Pre-Audit Hardening Checklist

Go beyond line coverage. Ensure all logical branches (if/else, match) in your instruction handlers are executed in tests.

Use Trident's Manually Guided Fuzzing (MGF) to test sequences of instructions, ensuring the program state remains valid through complex transaction flows.

Test interactions between multiple programs and accounts. Verify cross-program invocations (CPI) work correctly.

Test that unauthorized actions fail gracefully. Verify all access control mechanisms reject invalid requests.

Define and test properties like: 'Pool Assets + Pending Rewards = Total Vault Balance' under all conditions.

Ensure that 'locked' accounts cannot be closed and that 'authority' fields can never be set to the Zero Address.

Explicitly verify that total token supply matches account sums and that account ownership cannot be altered by unauthorized instructions.

Ensure calculations are overflow-safe, division handles zero correctly, and rounding doesn't accumulate errors.

Verify all state transitions are valid. Document allowed transitions and ensure code enforces them.

Ensure no reentrancy vulnerabilities exist. Use checks-effects-interactions pattern where applicable.

Delete unused functions, commented-out code, and obsolete imports. Keep codebase clean and minimal.

Use descriptive names for variables, functions, and accounts. Avoid single letters except for loops.

Document complex logic, explain WHY (not just what), and add NatSpec-style comments to all public functions.

Provide clear, specific error messages.
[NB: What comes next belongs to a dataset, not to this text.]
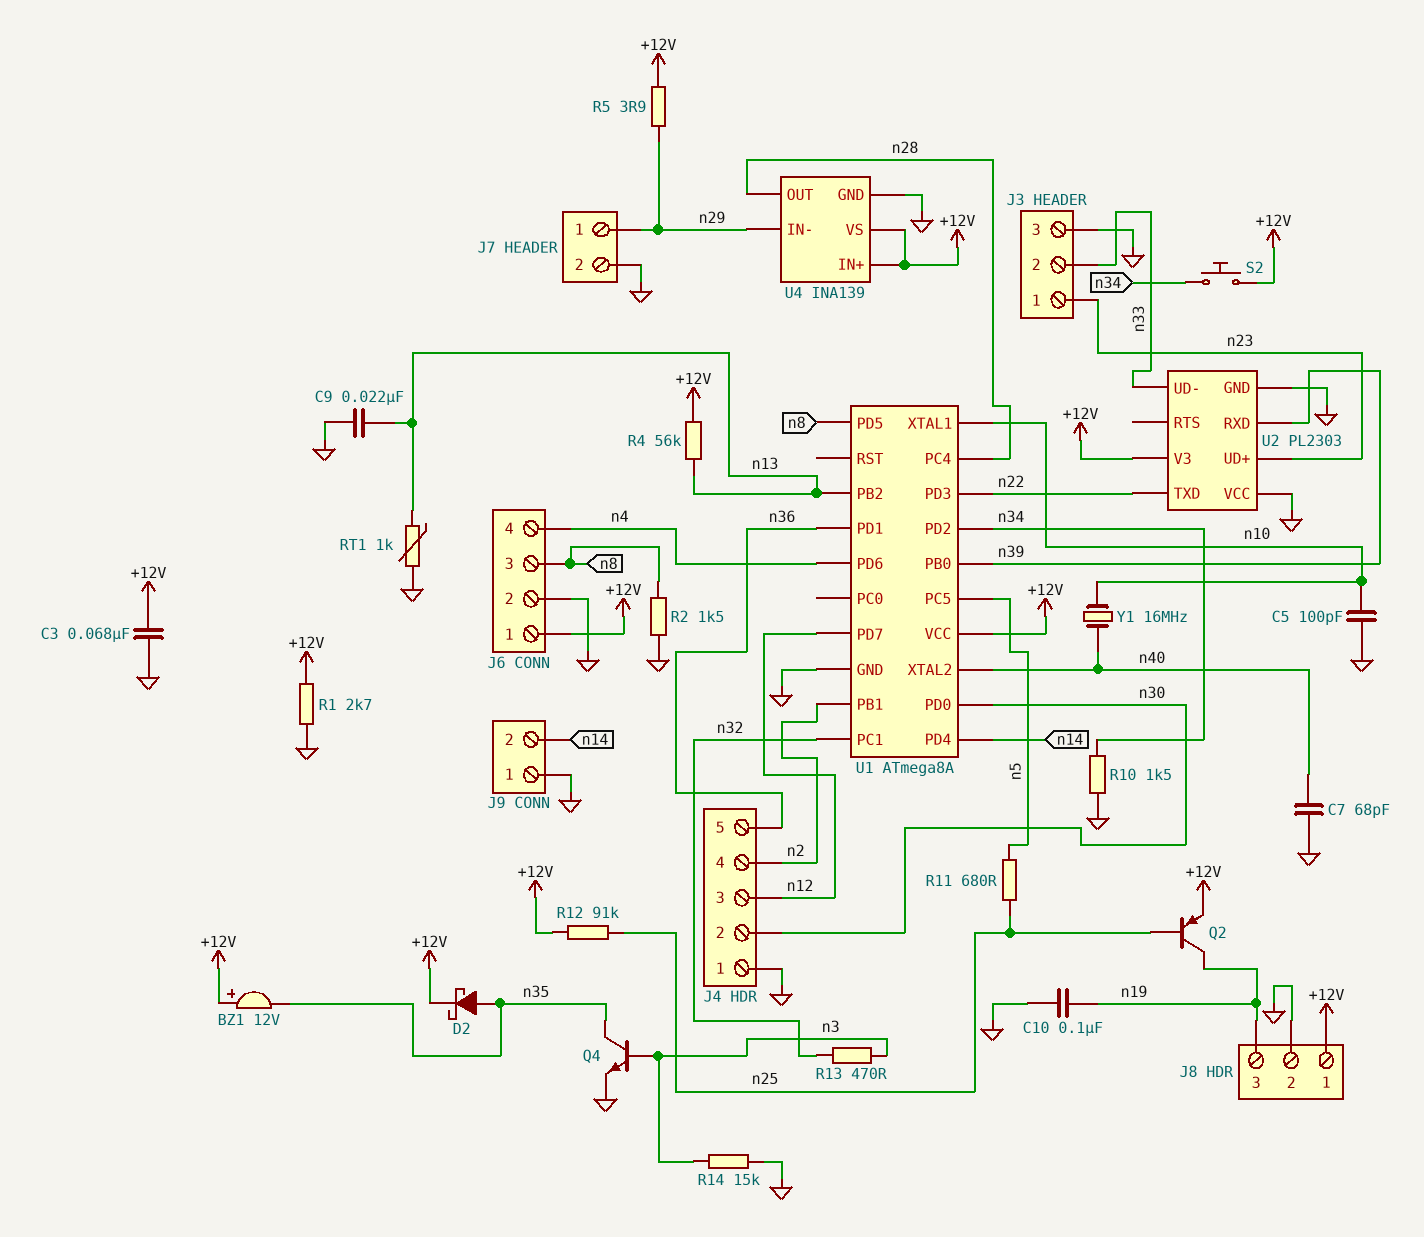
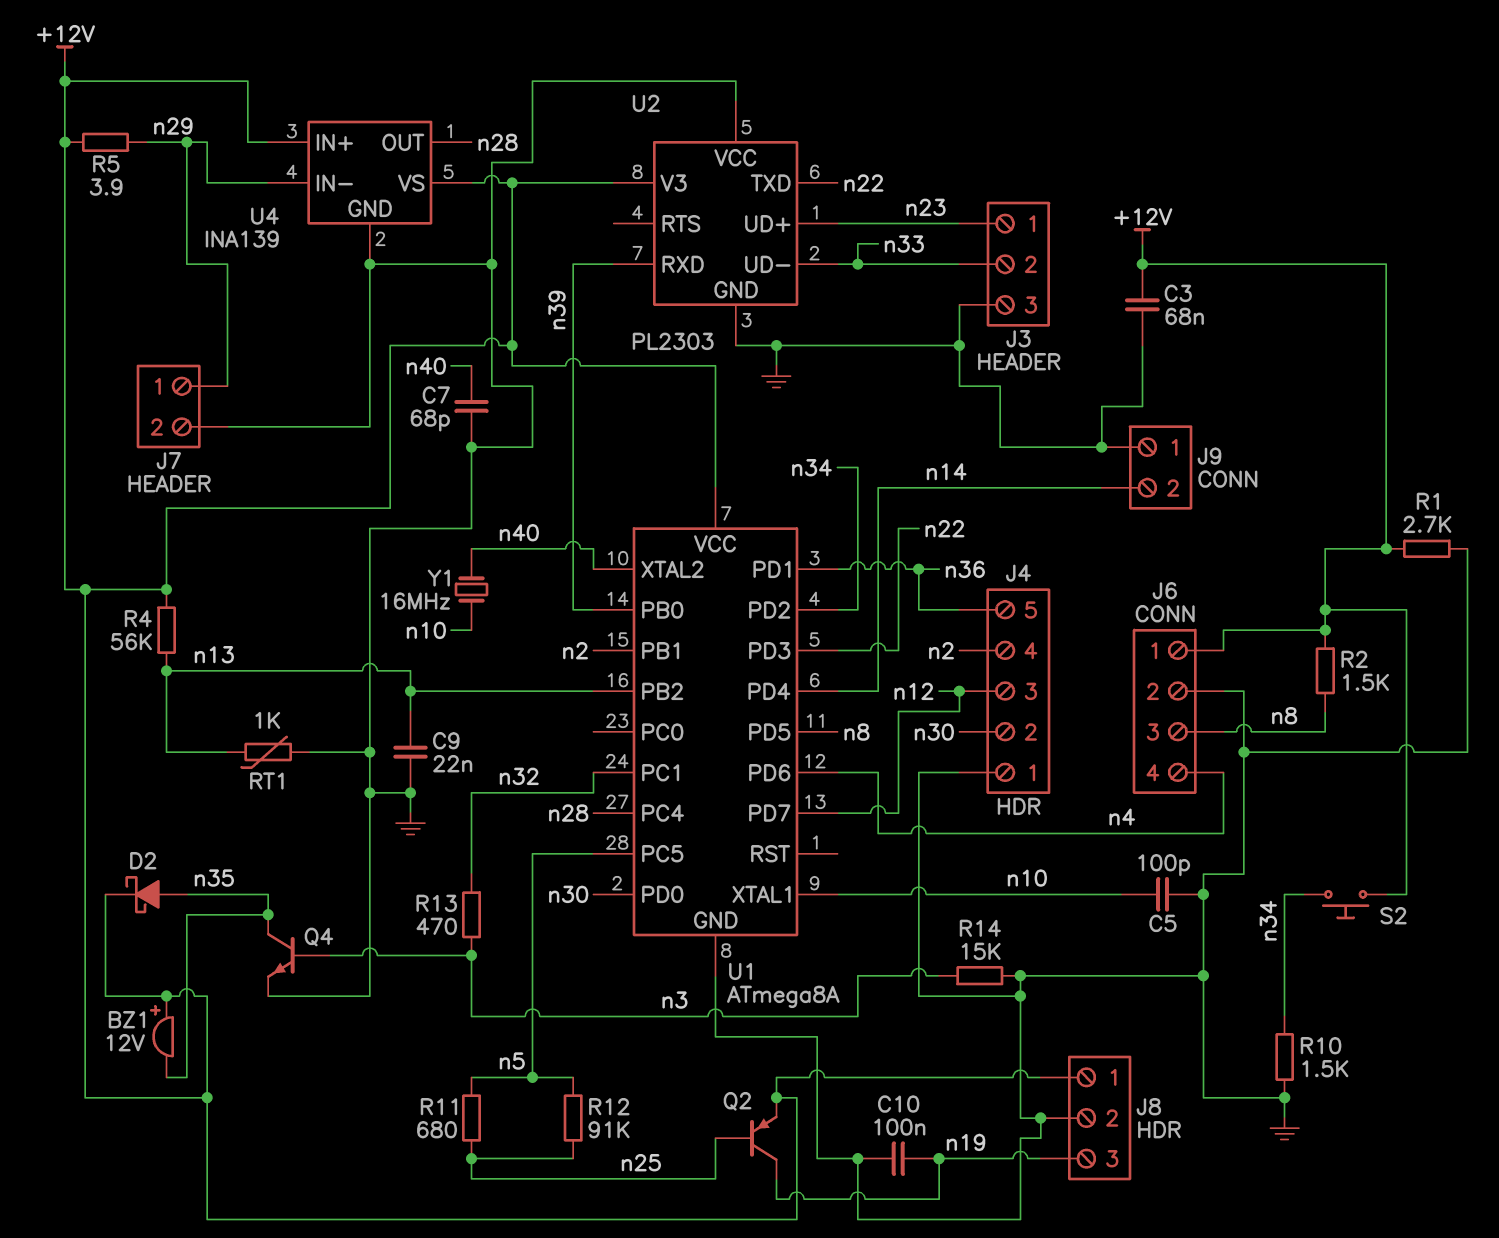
R2: 1.5k (GND, n8) -> 1.5k (+12V, n8)
R12: 91k (+12V, n25) -> 91k (n5, n25)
Each error should indicate what failed and why.

While Solana has runtime re-entrancy protection, verify that your program handles 'same-account-multiple-pass' logic correctly.
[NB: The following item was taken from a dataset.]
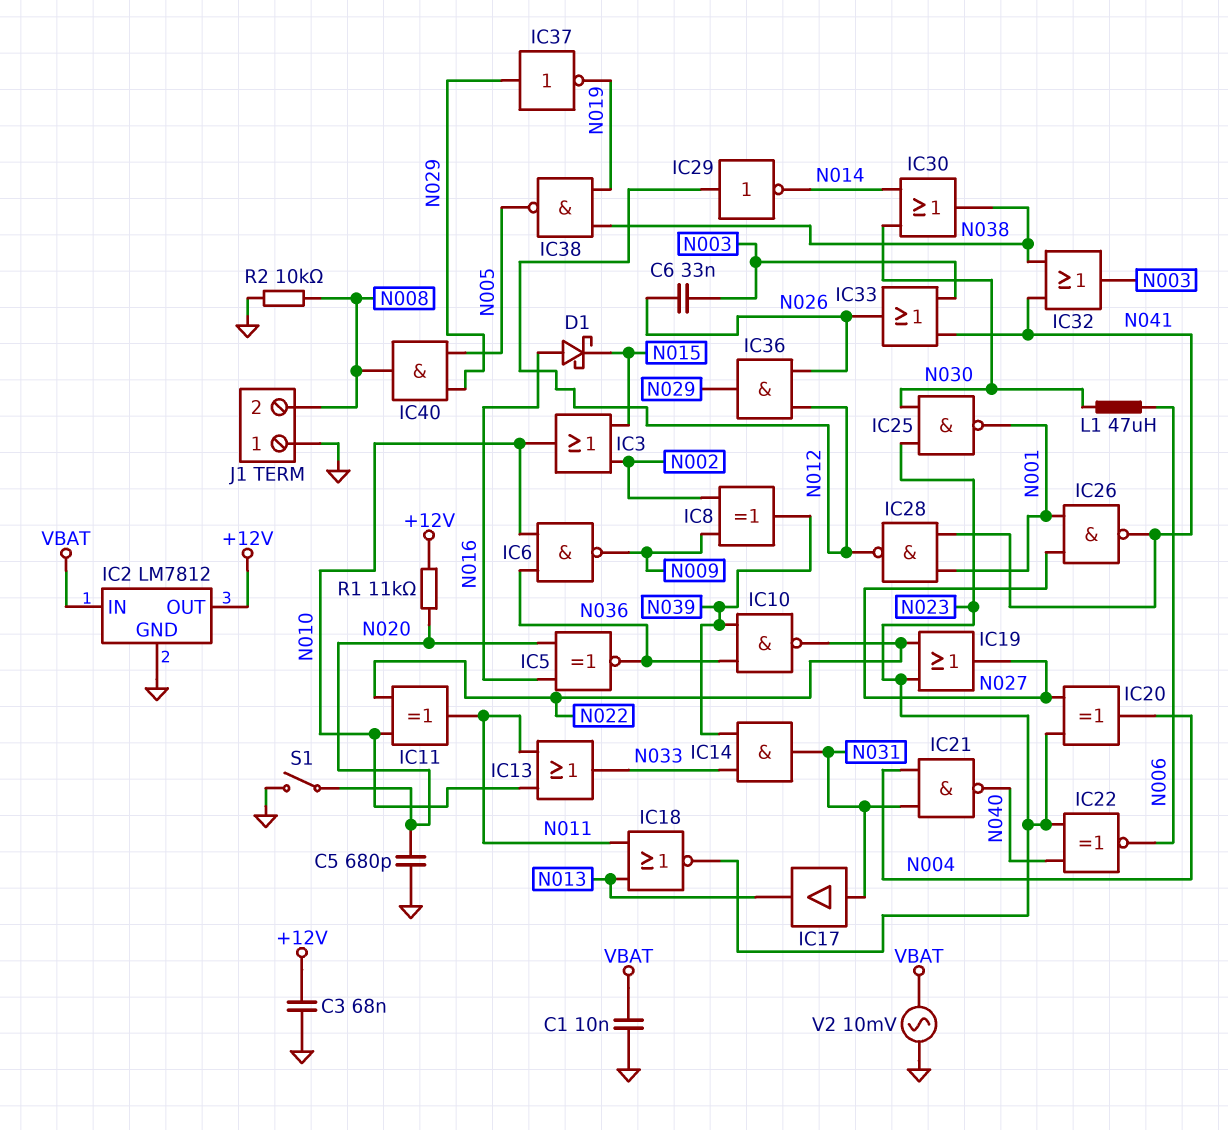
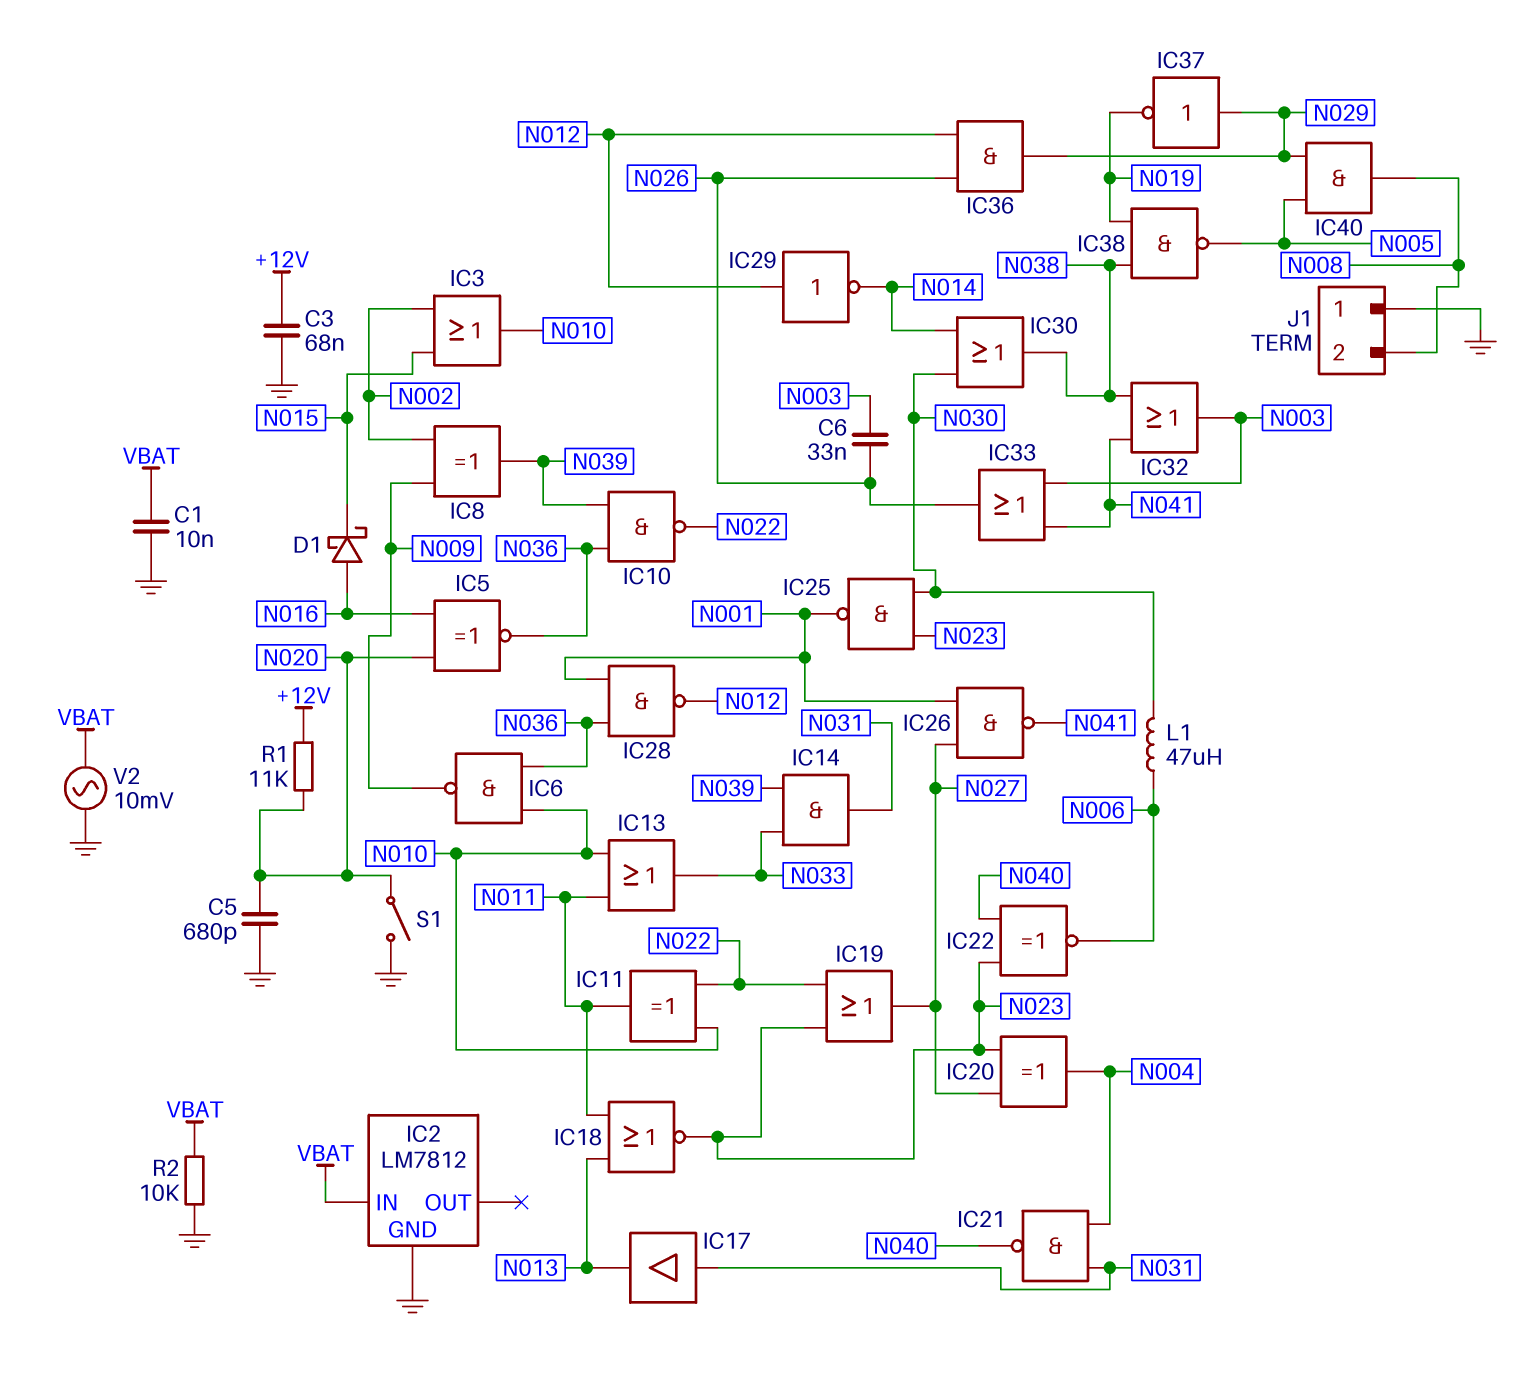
IC2 pin OUT: +12V -> none
IC28: NAND (in N001, in N041, out N012) -> NAND (in N001, in N036, out N012)
R2: 10k (GND, N008) -> 10k (GND, VBAT)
Verify all privileged operations check proper authority. Use Anchor's has_one and constraint macros.

Validate all account inputs: check ownership, verify PDAs, ensure accounts are initialized correctly.
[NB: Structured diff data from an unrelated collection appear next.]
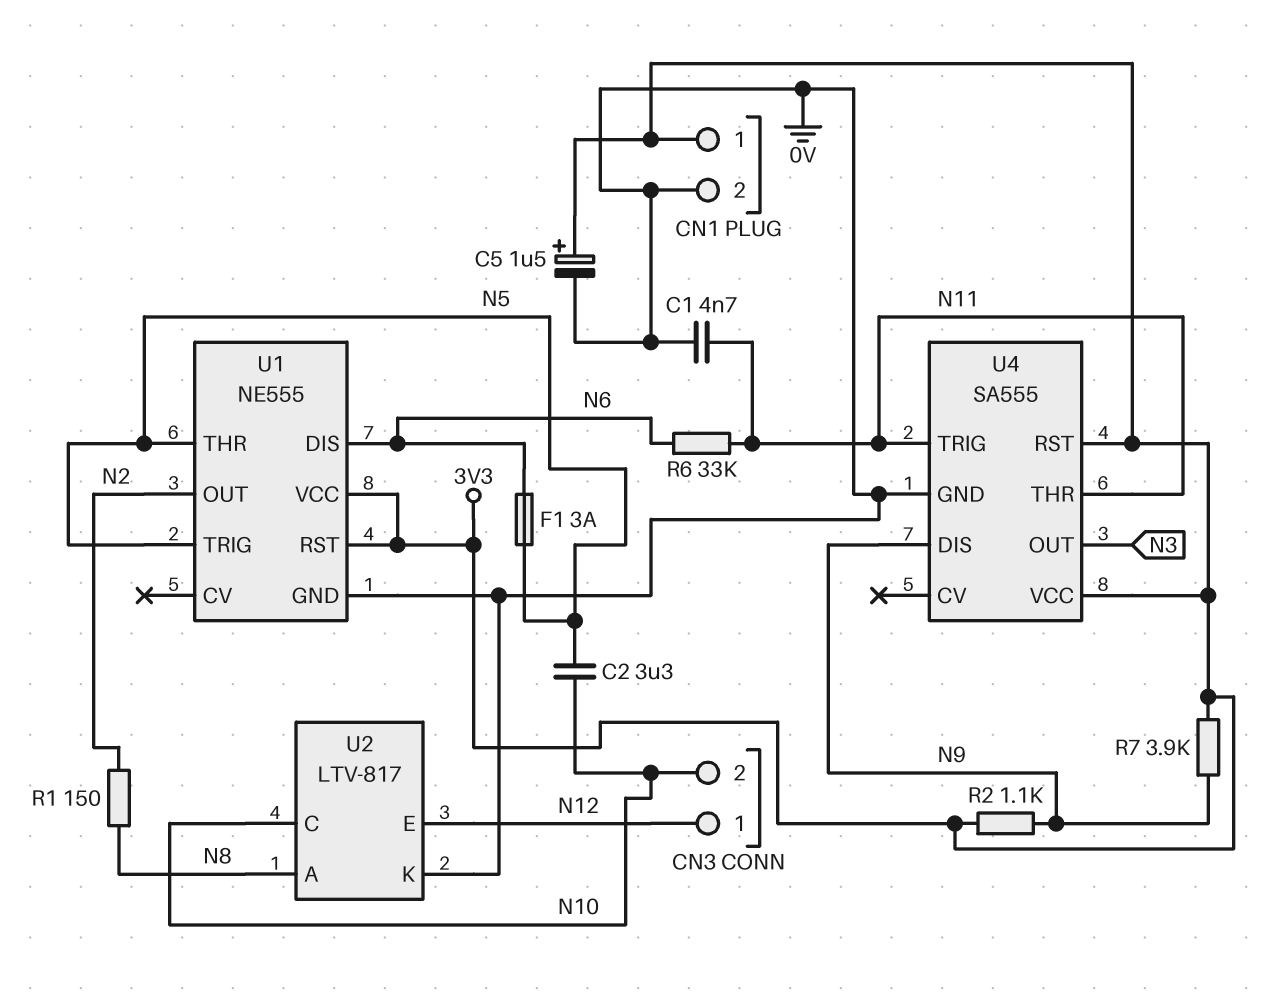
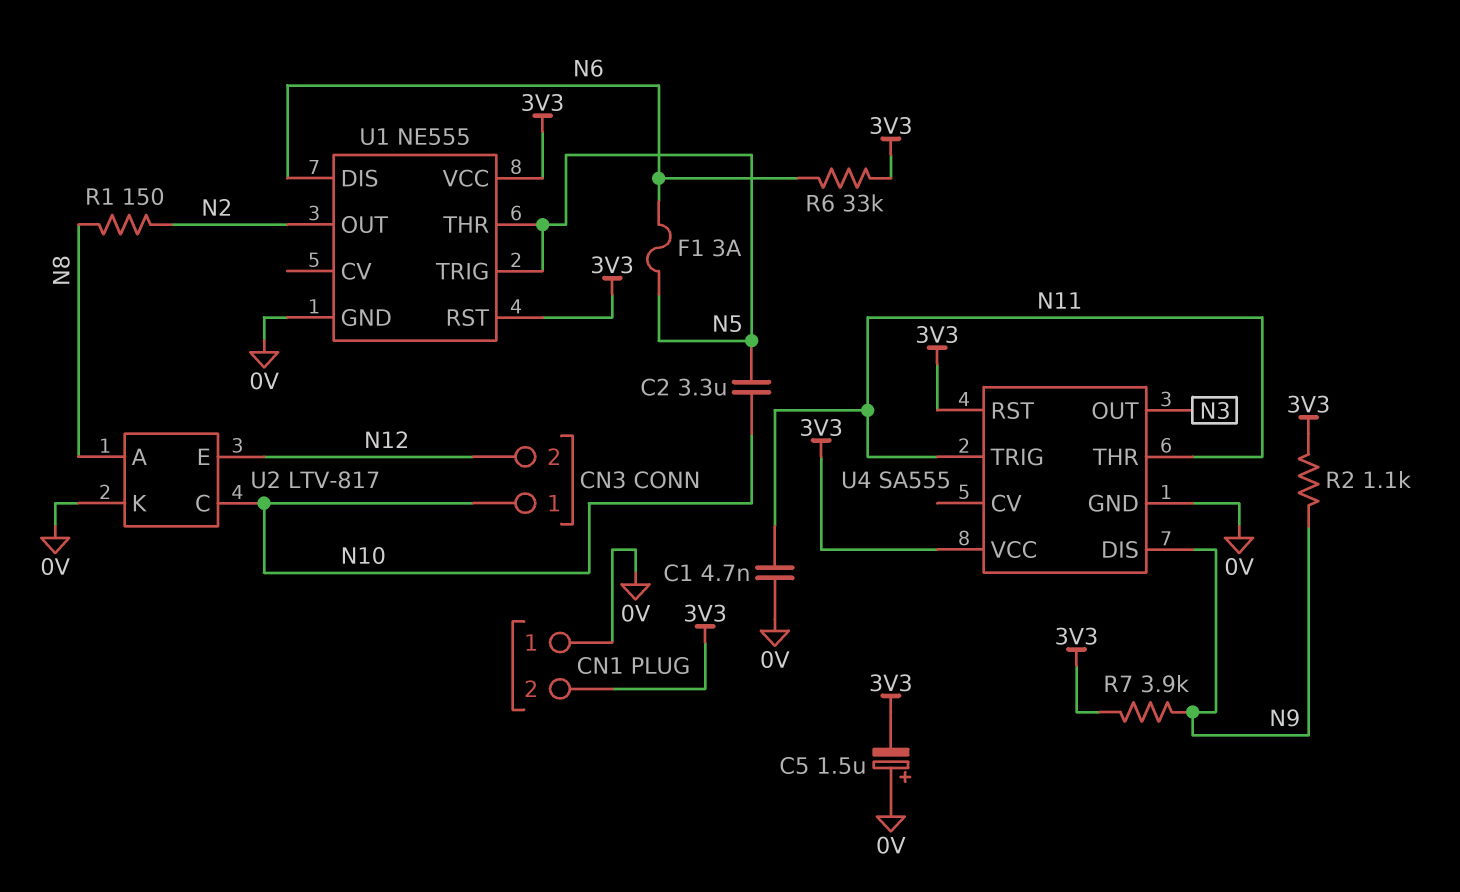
C5: 1.5uF (plus 3V3, minus 0V) -> 1.5uF (plus 0V, minus 3V3)
CN1 pin 1: 3V3 -> 0V
CN1 pin 2: 0V -> 3V3
CN3 pin 1: N12 -> N10
CN3 pin 2: N10 -> N12
R6: 33k (N6, N11) -> 33k (3V3, N6)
Use checked arithmetic everywhere. Never allow unchecked additions, multiplications, or subtractions.

Always verify signers before executing privileged operations. Check is_signer flag on accounts.

Provide clear build and deployment instructions. Include all dependencies and environment setup.

Document program architecture, account structures, and instruction flow. Include diagrams if complex.

Document any known limitations, assumptions, or areas of concern. Transparency helps auditors focus.

Provide automated deployment scripts. Include initialization sequences and migration procedures.

If using upgradeable programs, document upgrade authority and procedures. Plan for emergency upgrades.